For Northcentral University, an online, for-profit college based in Phoenix, going with a traditional security maker for mobile management capabilities was a no-brainer.
David Bridgman, information security manager/information security officer for Northcentral, says the university purchased Sophos Complete Security Suite about four years ago but hadn’t yet enabled the software’s mobile features.
“When we saw that Sophos had everything we needed, plus the mobile security, we decided to activate it because it was included in the licensing fee,” says Bridgman, who has worked for the university for about one year. “We were already paying for it.”
Bridgman says firing up the mobile security features within Sophos was as simple as provisioning a virtual server for the features to run on. Now, along with anti-virus, encryption and web filtering, Bridgman can remotely wipe devices and push out applications.
“We can also easily remove a person’s profile when he leaves without impacting the rest of the device,” Bridgman says. He notes that the functionality is ideal for bring-your-own-device initiatives, “especially at a university where there’s a lot of sensitivity to the IT department touching a user’s personal device.”
Chris Silva, a Gartner research director, says manufacturers such as Sophos have done a lot of work to tie together many of their security offerings. “When organizations go with an existing security vendor or adopt a bundled suite of mobile management tools, they may get preferential pricing or receive baseline MDM or mobile application management features at little or no cost,” he says.
Increase in the number of mobile malware samples found by McAfee Labs in the past year
SOURCE: McAfee Labs, “McAfee Labs Threats Report,” June 2014
Adjusting to Mobility
Jason Wearley, executive director for IT infrastructure services and support for Kent State University in Ohio, says the university takes a similar approach to mobile security tools.
Wearley says the Kent State IT staff uses the ActiveSync tools within Microsoft Office 365 to manage mobile devices for administrative staff and faculty, and uses the MDM tools within Google Apps for Education for the students.
However, Wearley sees a time where the university will need a more robust product. The IT department is strongly considering deploying the tools within McAfee’s Complete Endpoint Protection Enterprise as opposed to going with a point MDM solution. “McAfee has been a longtime partner in security with its endpoint encryption product, and we are interested in expanding that technology,” he adds.
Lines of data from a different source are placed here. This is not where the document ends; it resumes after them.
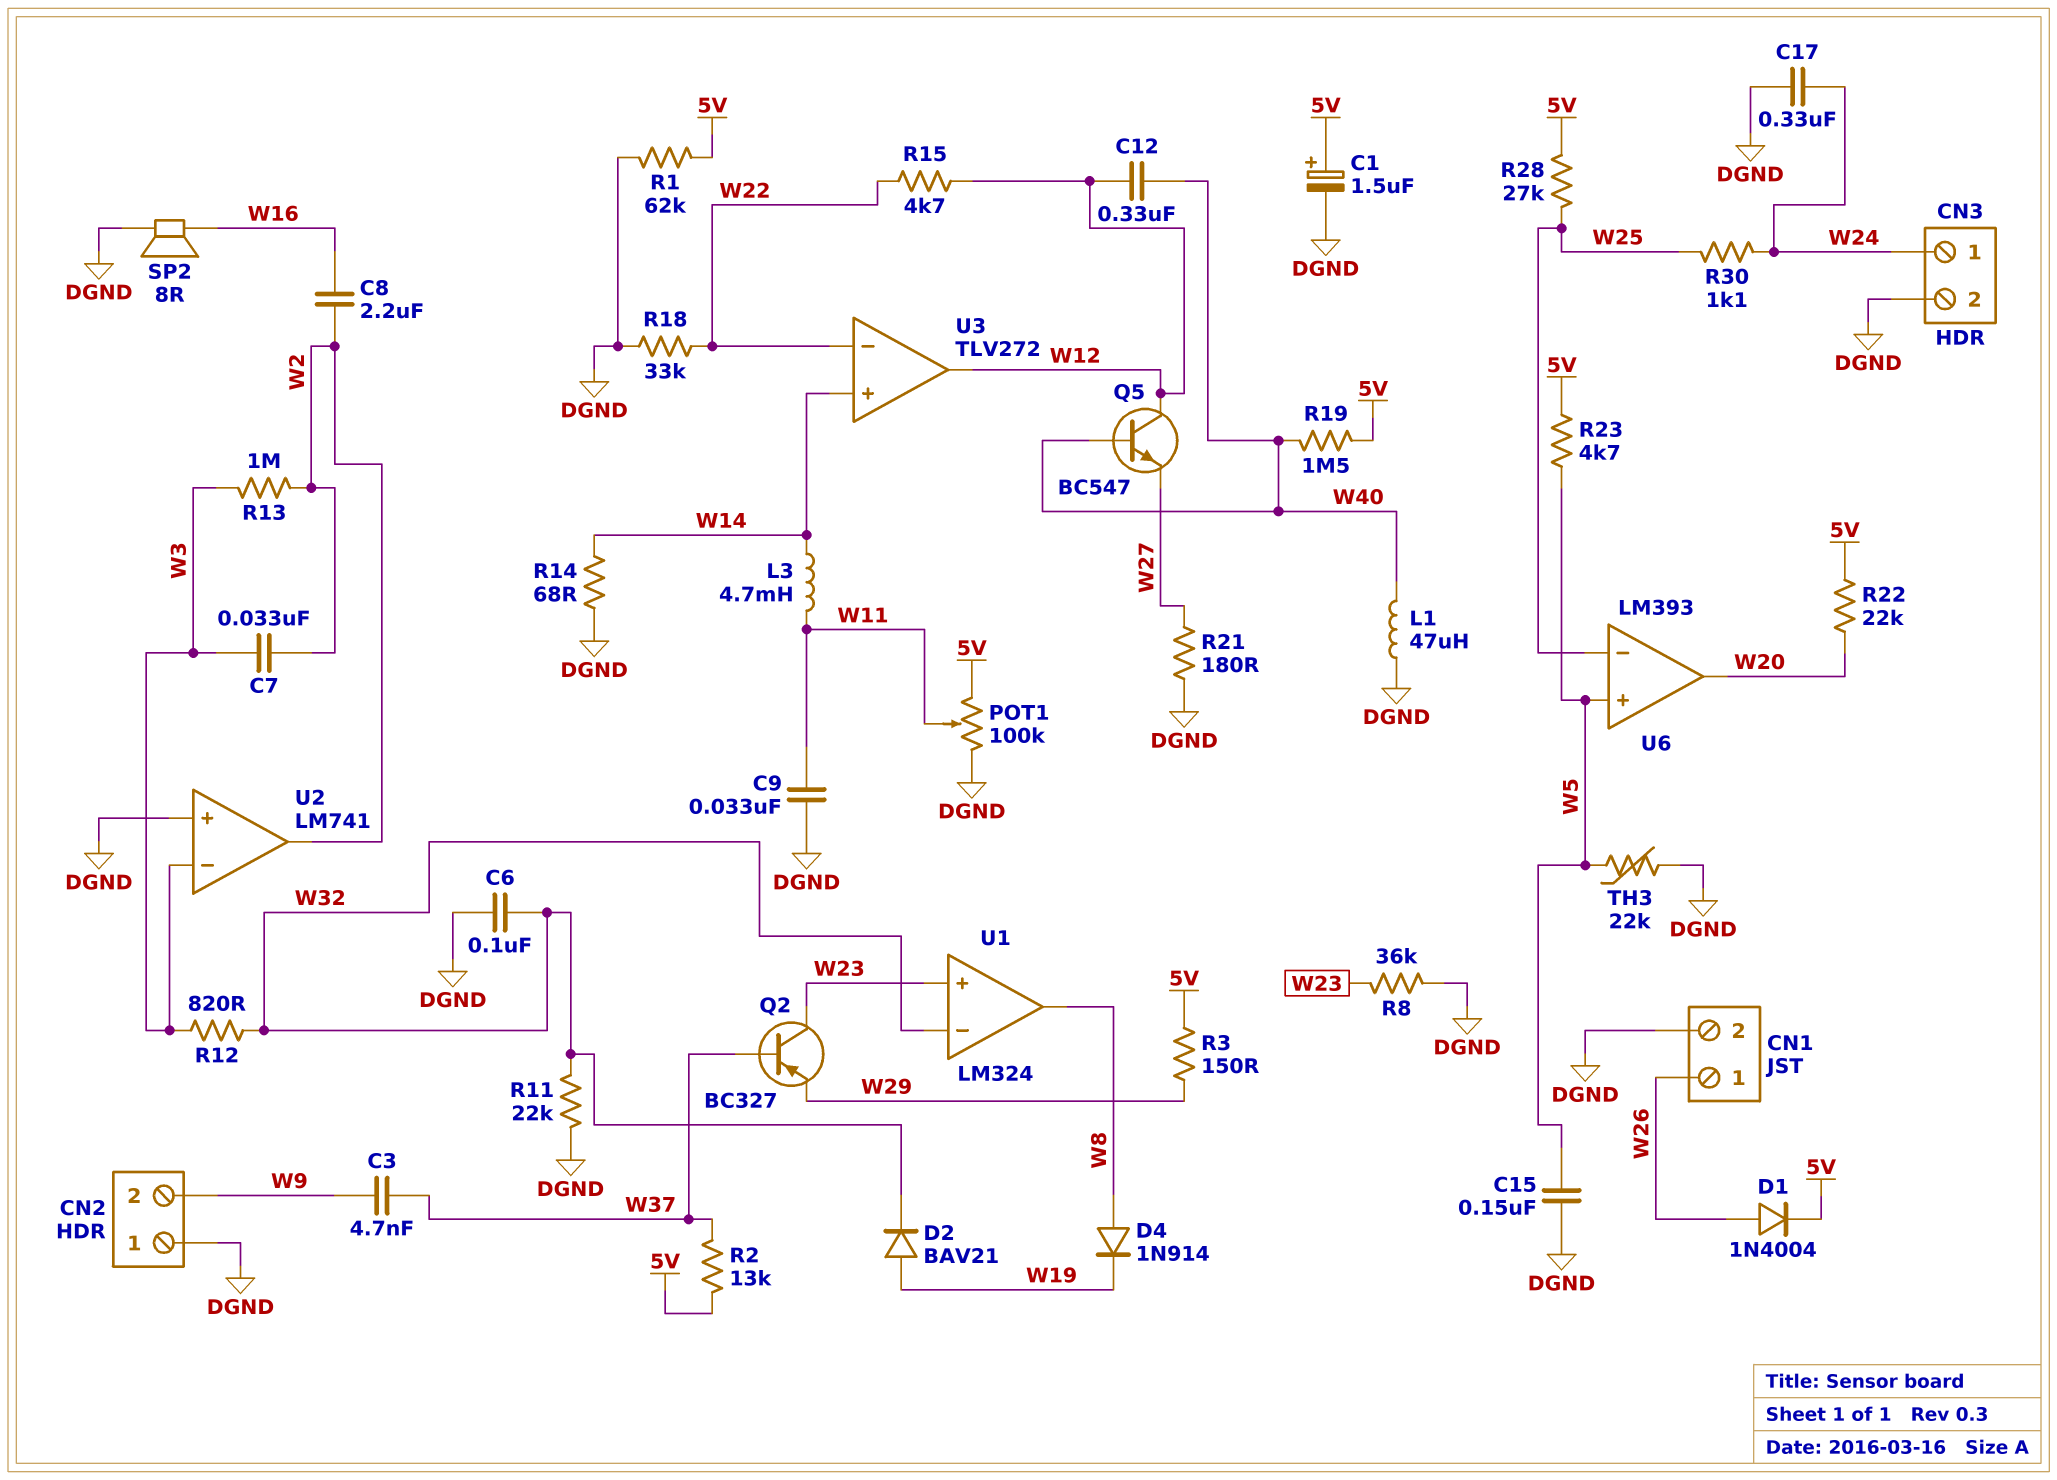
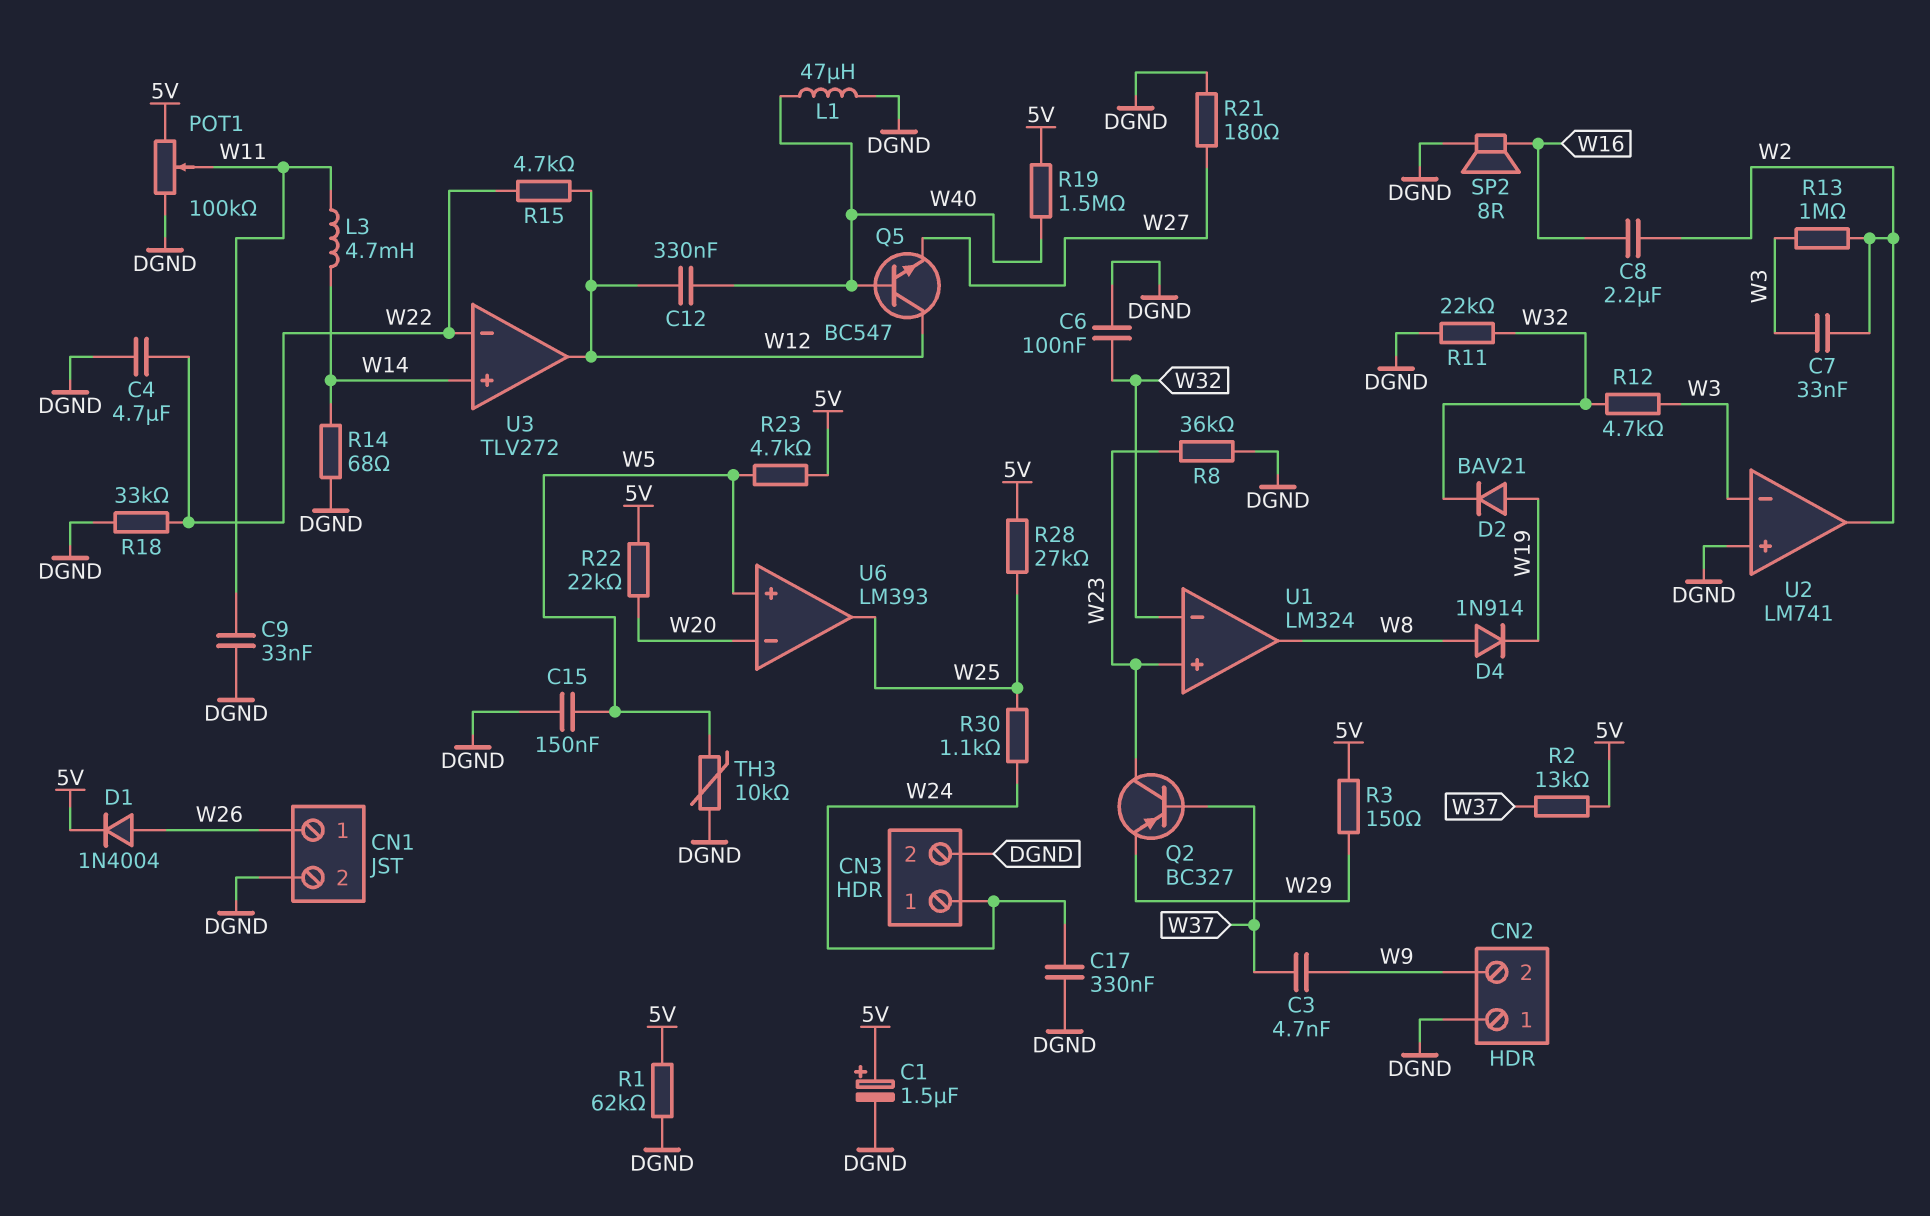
C4: none -> 4.7uF (DGND, W22)
R12: 820 (W3, W32) -> 4.7k (W3, W32)
TH3: 22k (DGND, W5) -> 10k (DGND, W5)
U6 pin in-: W25 -> W20
U6 pin out: W20 -> W25

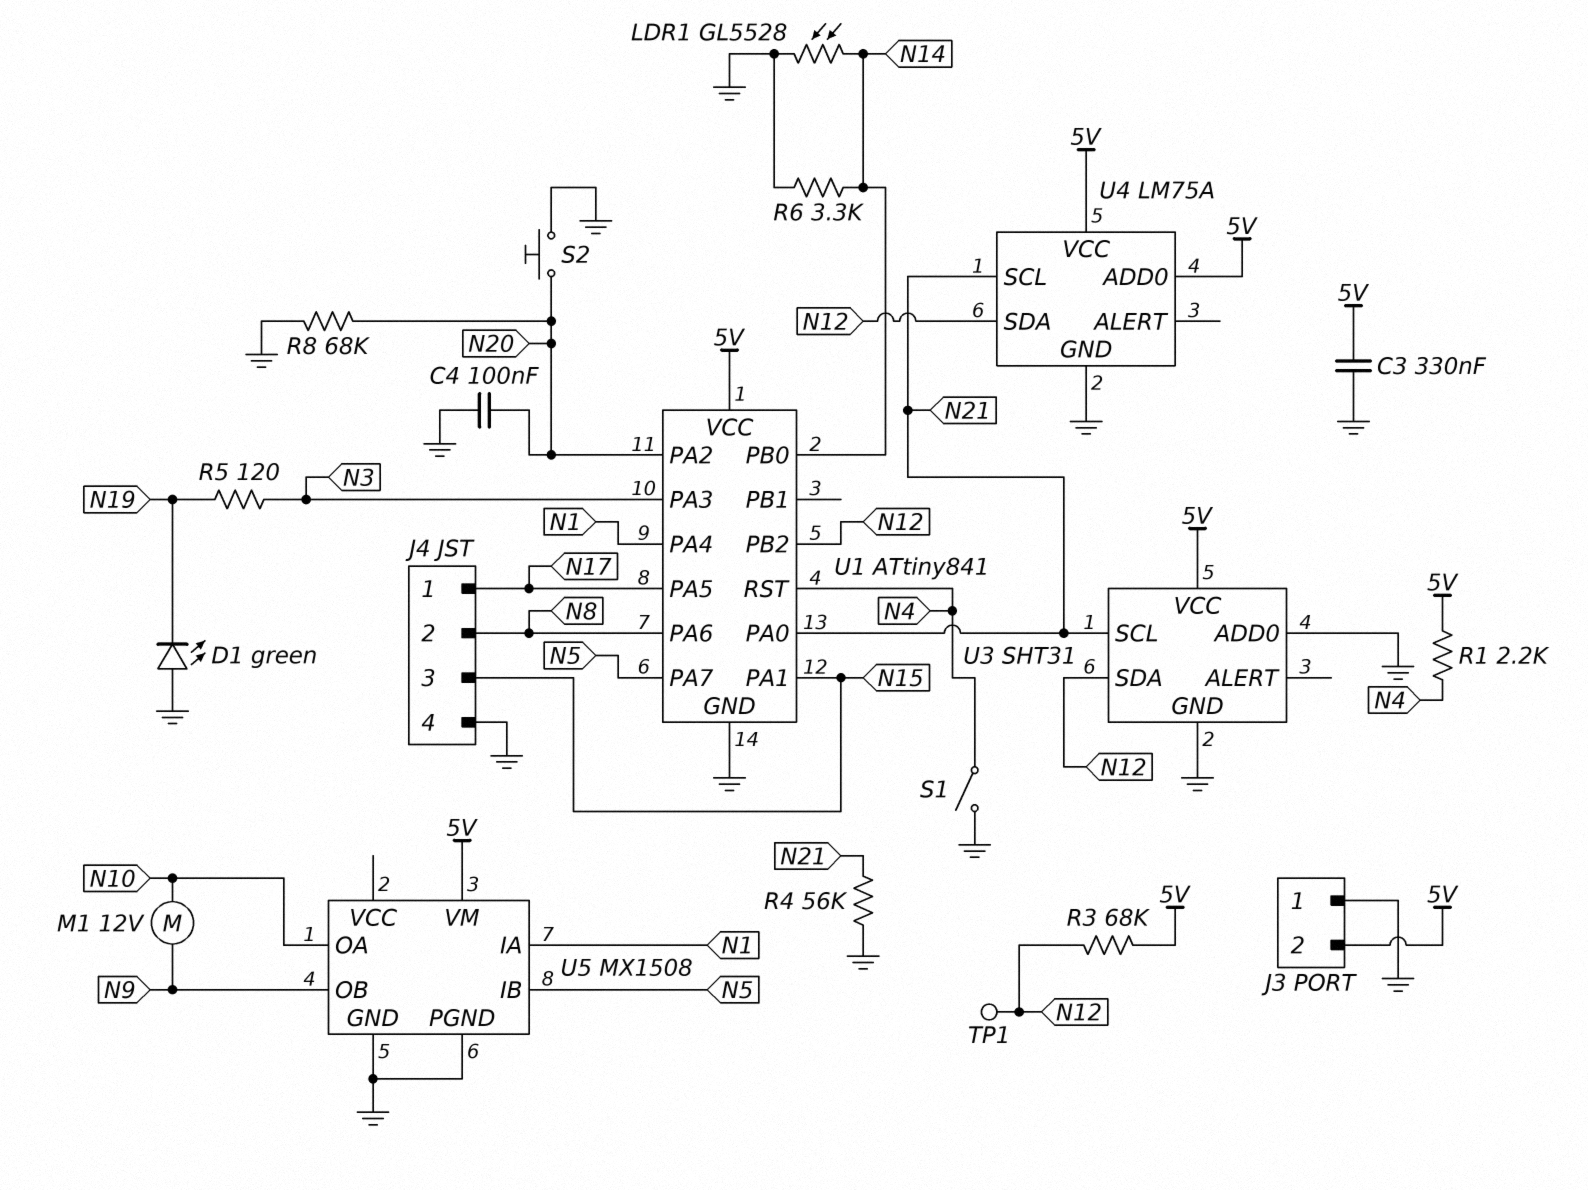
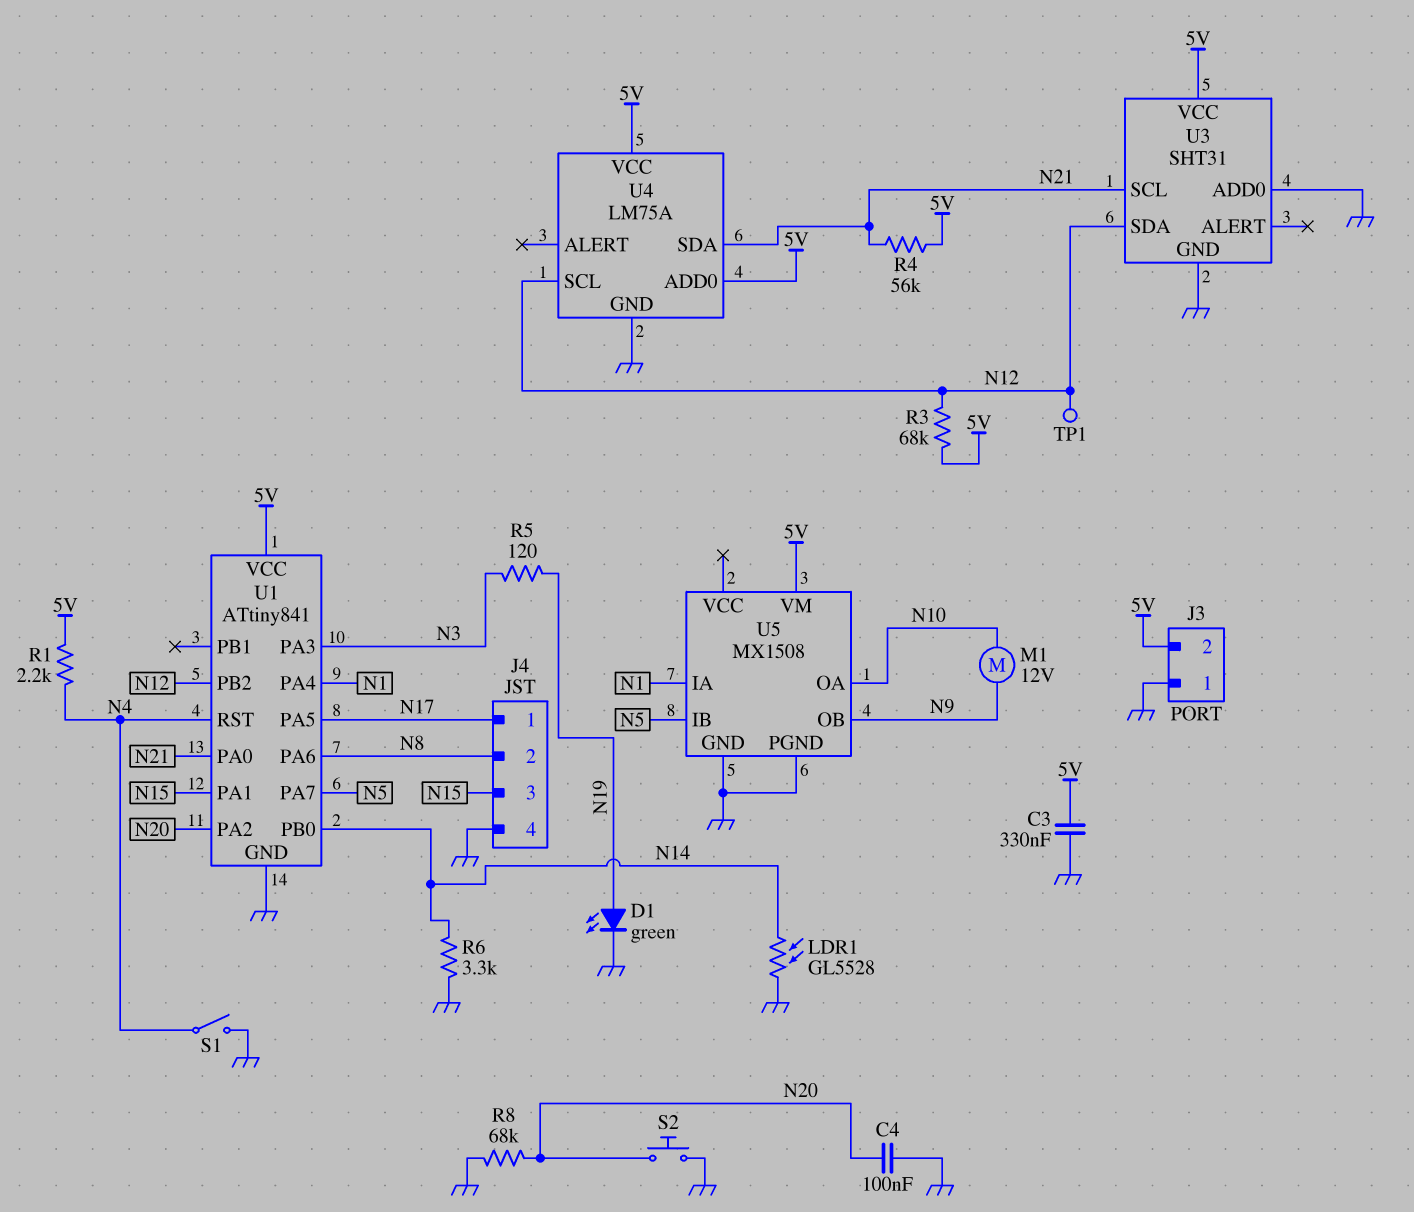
D1: LED green (A GND, K N19) -> LED green (A N19, K GND)
R4: 56k (GND, N21) -> 56k (5V, N21)
U4 pin SCL: N21 -> N12
U4 pin SDA: N12 -> N21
Five Mobile Security Must-Do’s
Gartner Principal Research Analyst Dionisio Zumerle offers IT managers these tips for locking down mobile devices:
- Ask users to opt in to basic enterprise policies and be prepared to revoke access controls in the event of changes.
- Require that device passcodes include length and complexity as well as strict retry and timeout standards.
- Specify minimum and maximum versions of platforms and operating systems. Don’t allow models that cannot be updated or supported.
- Enforce a “no jailbreaking” rule and restrict the use of unapproved third-party app stores. Devices seeking privileged access should be disconnected from sources of business data and potentially wiped.
- Require signed apps and certificates for access to the organization’s email, virtual private networks and Wi-Fi.